Alla chiusura dei seggi alle 23 di domenica 22 marzo, il referendum costituzionale sulla separazione delle carriere dei magistrati ha registrato un’affluenza nazionale del 46,07%, secondo i dati del Viminale diffusi tramite la piattaforma Eligendo.
Un dato in crescita rispetto al precedente referendum costituzionale del 2020 sulla riduzione del numero dei parlamentari, quando alle stesse ore si era recato alle urne il 39,37% degli aventi diritto. I seggi riaprono lunedì 23 marzo dalle 7 alle 15.
L’Umbria si posiziona al di sopra della media nazionale con il 50,11%, risultando la quinta regione per affluenza nel Paese.
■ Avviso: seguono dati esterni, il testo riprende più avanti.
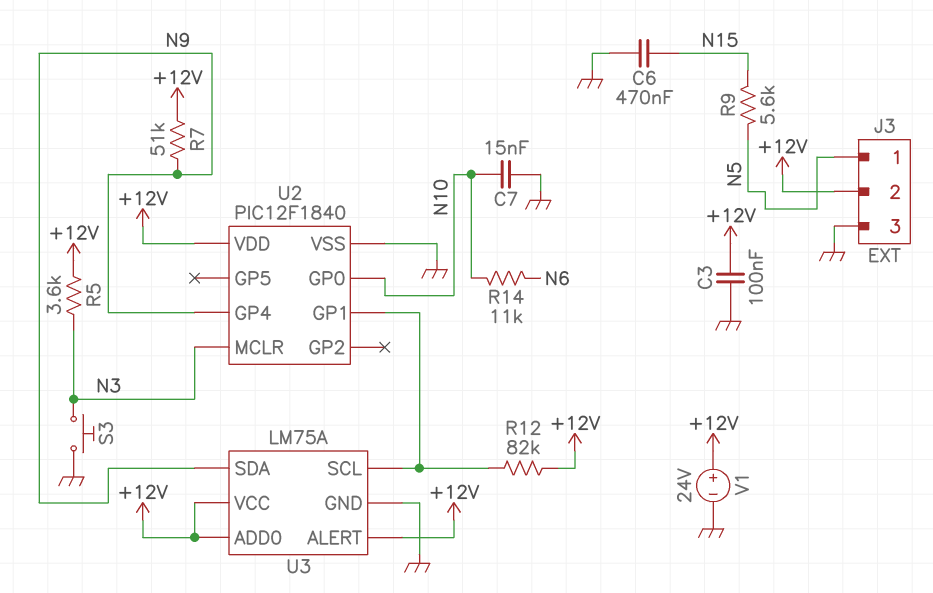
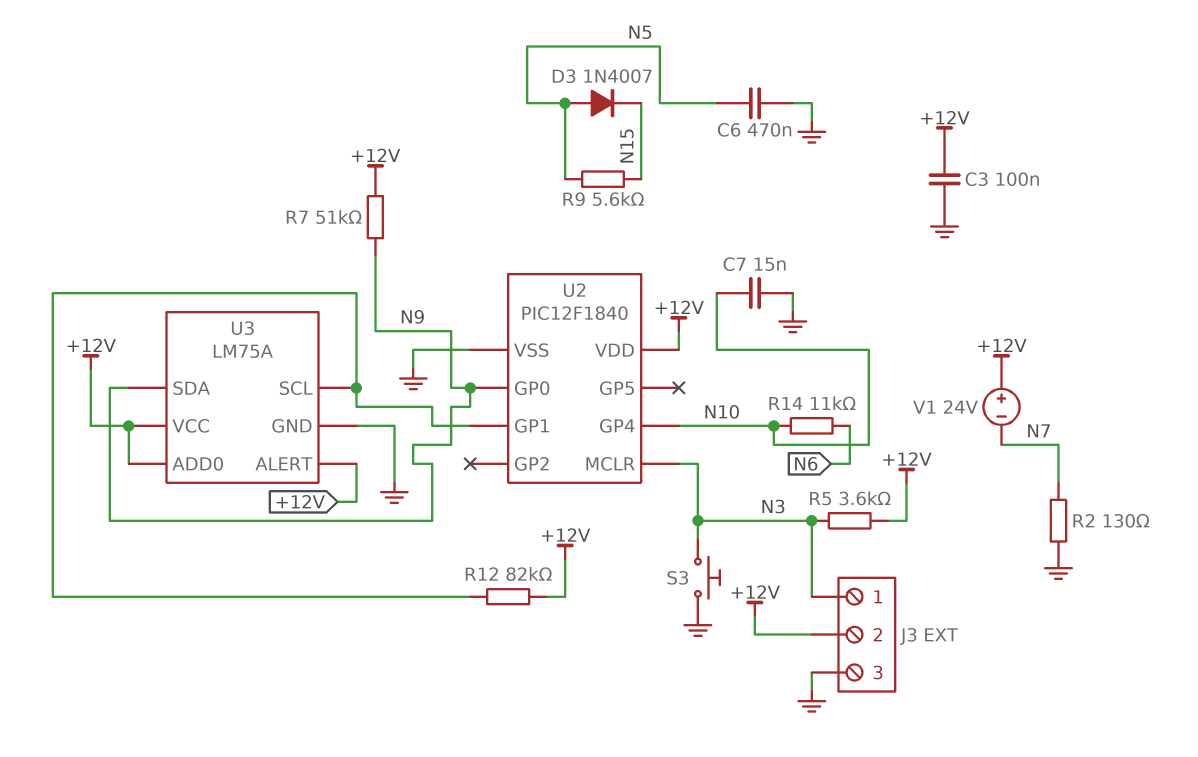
C6: 470nF (GND, N15) -> 470nF (GND, N5)
D3: none -> diode 1N4007 (A N5, K N15)
J3 pin 1: N5 -> N3
R2: none -> 130 (GND, N7)
U2 pin GP0: N10 -> N9
U2 pin GP4: N9 -> N10
V1: 24V (plus +12V, minus GND) -> 24V (plus +12V, minus N7)

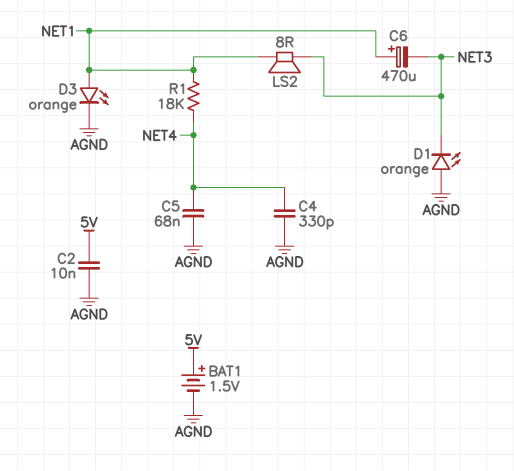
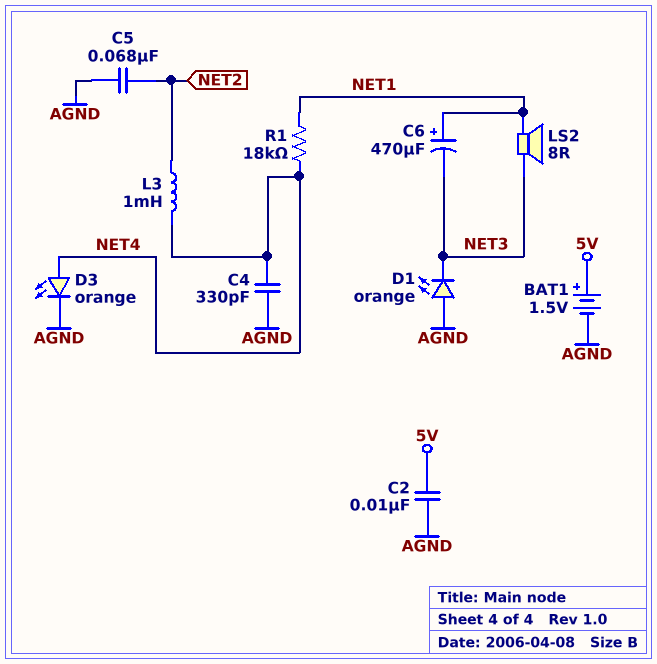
C5: 68nF (AGND, NET4) -> 68nF (AGND, NET2)
D3: LED orange (A NET1, K AGND) -> LED orange (A NET4, K AGND)
L3: none -> 1mH (NET2, NET4)

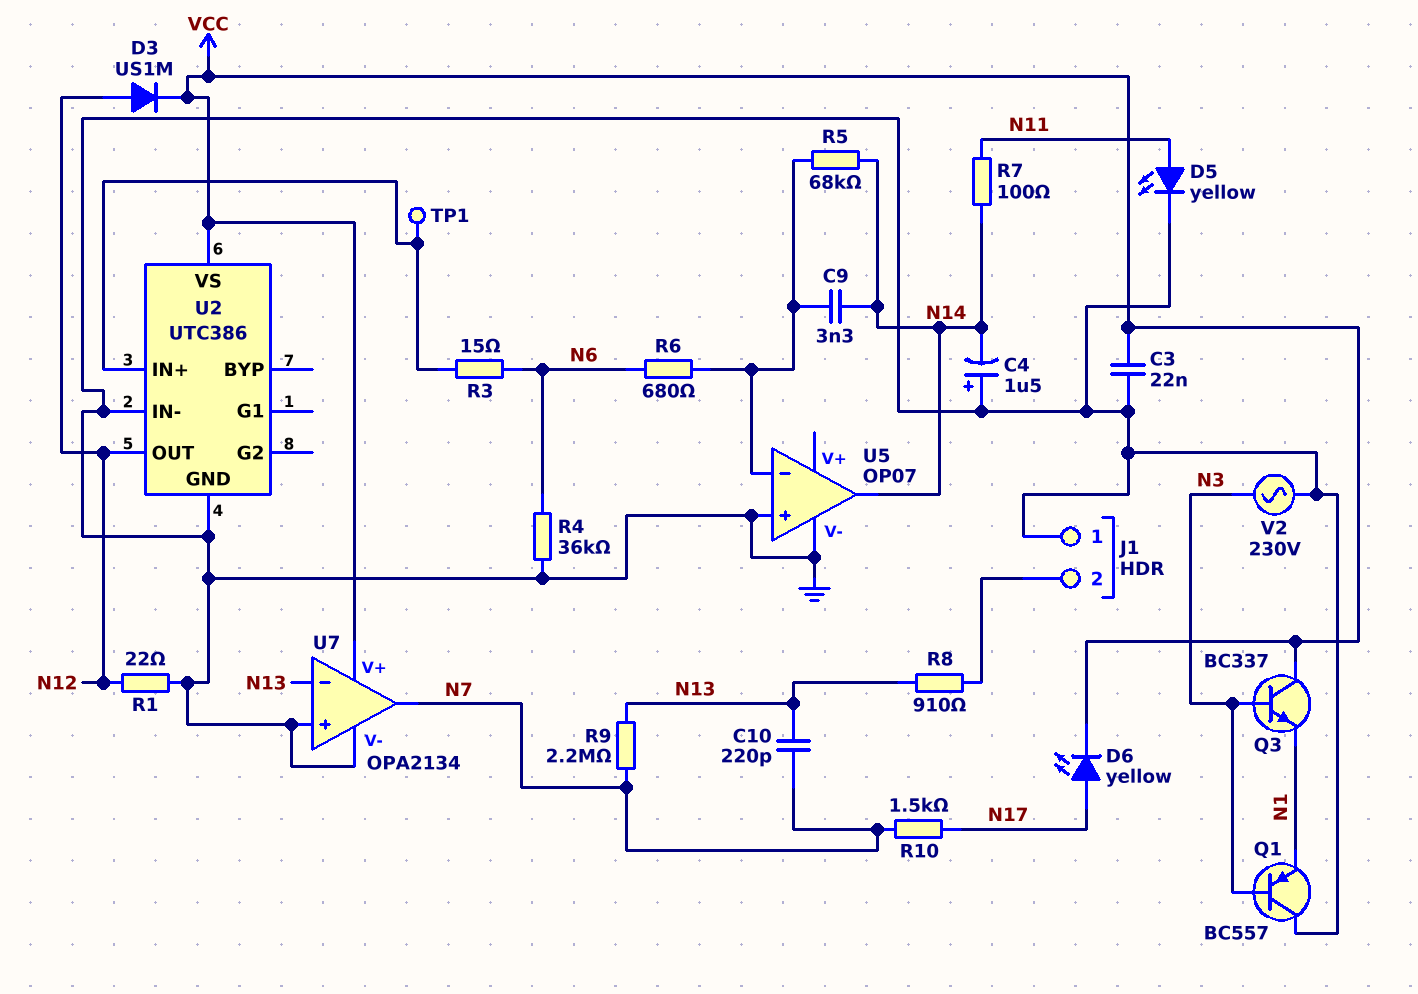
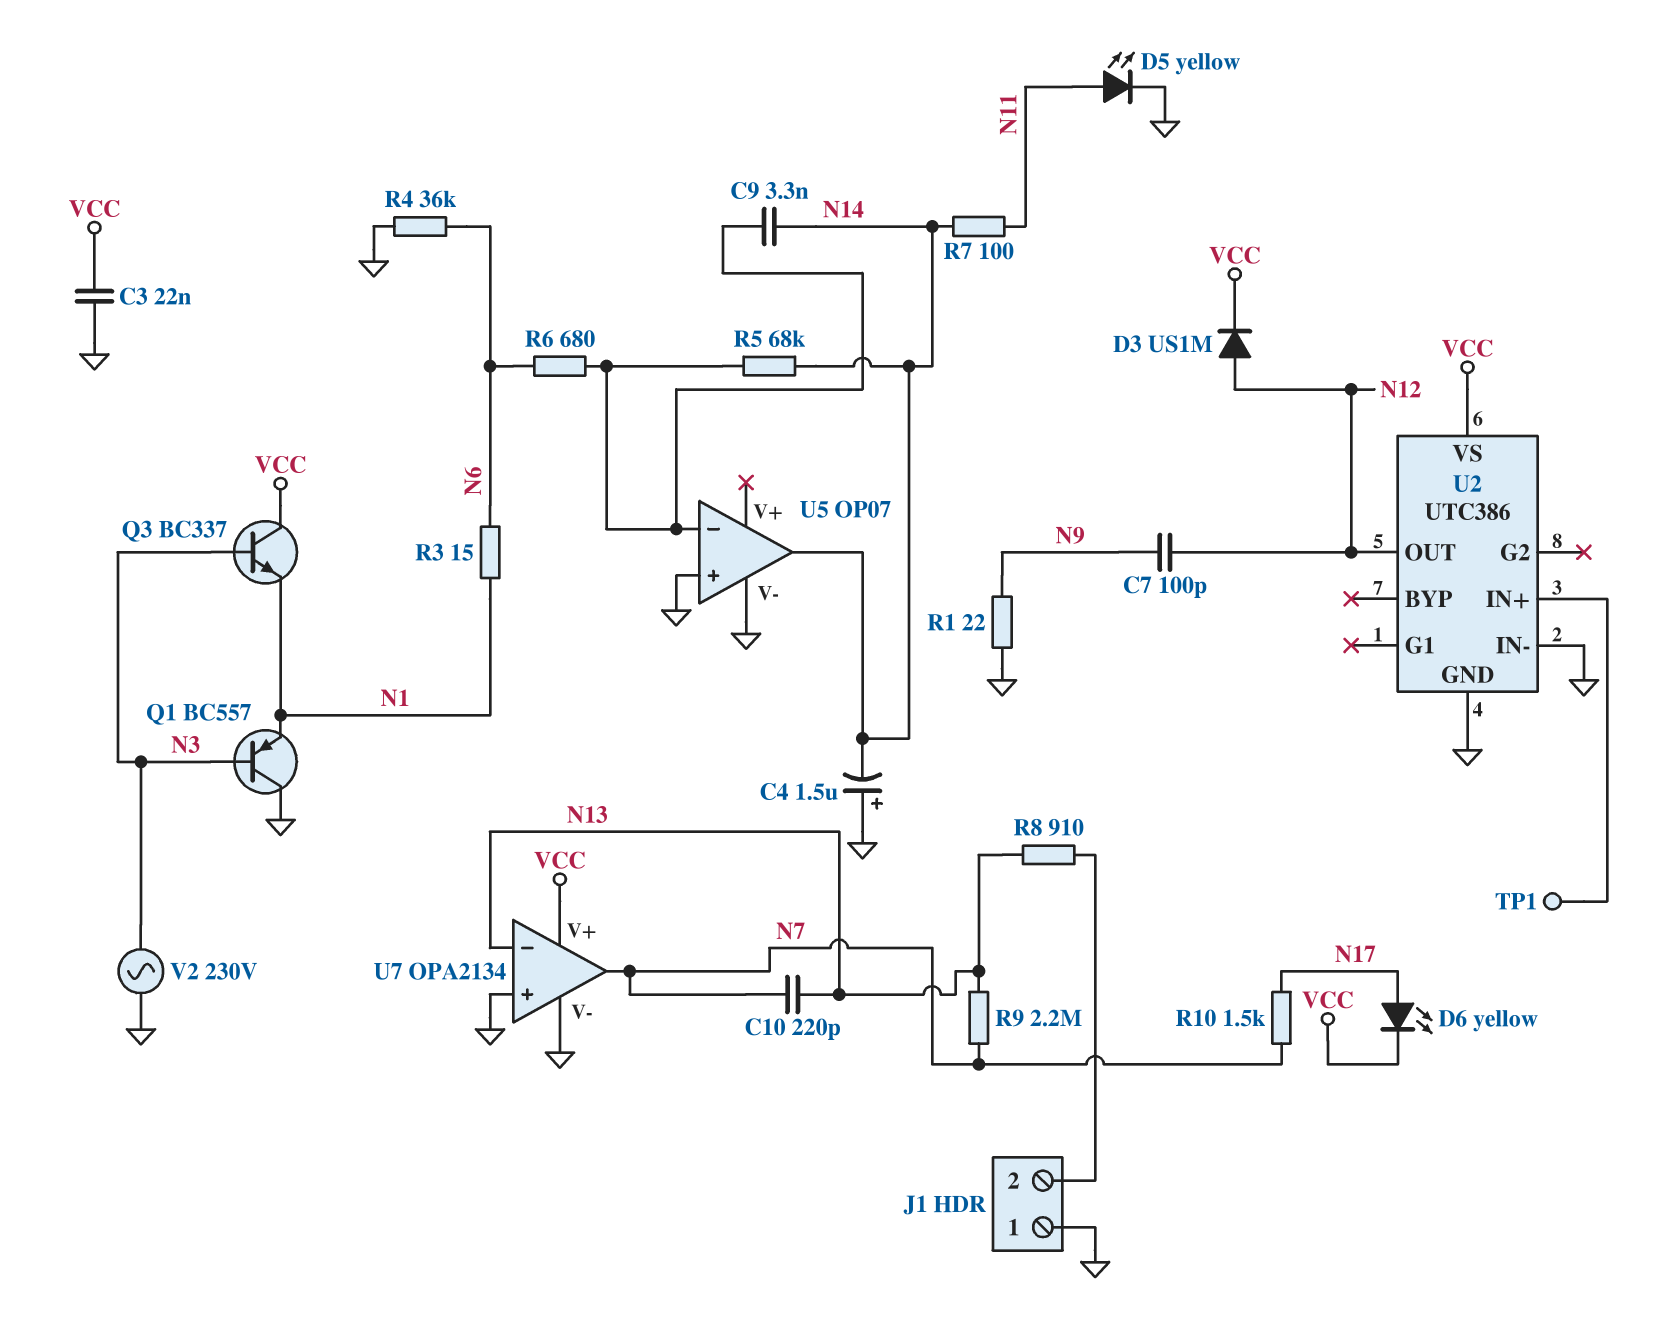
C7: none -> 100pF (N9, N12)
R1: 22 (GND, N12) -> 22 (GND, N9)
R3: 15 (N6, U2/IN+) -> 15 (N1, N6)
Davanti all’Umbria si collocano Emilia Romagna (53,70%), Toscana (52,49%), Lombardia (51,83%) e Veneto (50,55%). All’estremo opposto la Sicilia è la regione con la partecipazione più bassa: 34,94%.
Nella Fascia Appenninica il comune con la maggiore affluenza è Valfabbrica con il 51,89%, seguito da Gubbio (50,86%) e Costacciaro (50,57%). Gualdo Tadino è al 49,46% e precede Sigillo (48,50%), Nocera Umbra (46,58%), Scheggia e Pascelupo (45,78%) e Fossato di Vico (45,56%), il comune del comprensorio con la partecipazione più bassa.